The Fusion Solar (Huawei) web page gives lots of current (no pun intended) and past information about the electrical system – output from the PVs, battery charge and discharge, consumption from the grid and feed in to the grid etc. You can analyse this on a minute by minute basis over the entire lifetime of the system. So you can pinpoint that brief moment when the sun broke through the clouds last Friday or exactly when you boiled the kettle for your morning cuppa today! The page sometimes gets its knickers in a twist and shows no data. This seems to be because the Wi-Fi connection to the inverter hangs. You can do an It Crowd reset by turning everything off and on again (numerous switches, must be in the right order!) or just leave it. Eventually it seems to reconnect with no loss of data.

Earthly diversion

One day I will make an effort to fix the theory of earth, earth leakage protection etc. and all its variations here and across the world. It’s like the meaning of existentialism. I look it up and the next day it’s completely gone. I do know that in the old days there used to be a spike in the actual ground (or connections to metal underground water pipes – all plastic now, so no use). As I understand it, The neutral pole at the electricity generator or substation is also similarly earthed. Most appliances had metal cases so if the live connection in the appliance somehow shorted to the case, the fuse would blow. Similarly, if the appliance, for example, got damp, a small current might flow to the earthed case but enough to trigger the earth leakage protection which detects an imbalance between the current in the live and neutral current flows.

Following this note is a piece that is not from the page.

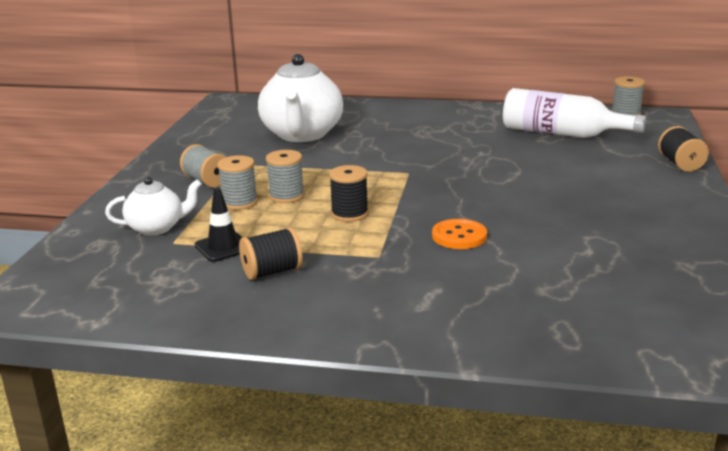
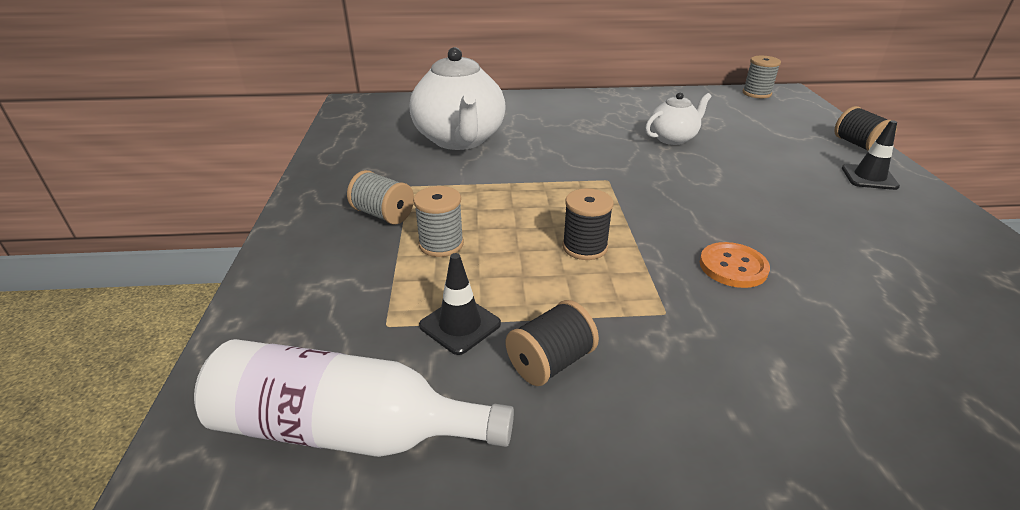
camera: 15 degrees left, 10 degrees up
(157, 228) = (352, 301): white teapot -> white teapot (673, 138)
(286, 196) = (493, 228): grey spool -> none
(561, 133) = (719, 118): white bottle -> white bottle (345, 429)
(657, 189) = (869, 177): none -> black traffic cone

These days, as I understand it (which may not mean a lot!) New installations connect the property’s earth to the neutral at the point the mains enters the property.

Anyway, we have an earth spike and several electricians have tested it and been satisfied. I also secretly add more earth spikes round the building on my belief that (rightly or wrongly) you can’t have too many! (Some wiring in this house dates back seventy or more years. Who knows what is happening under some floors and loft spaces? Over the years with the work I’ve done in the house, I’ve examined much of it and it seems OK. It’s all PVC except for the original earth cable which is

Vulcanised India Rubber (VIR) – used before the introduction of PVC.)

PS. Earthing equipment also can shield or protect equipment from the build up of static electrical charges of radio frequency interference.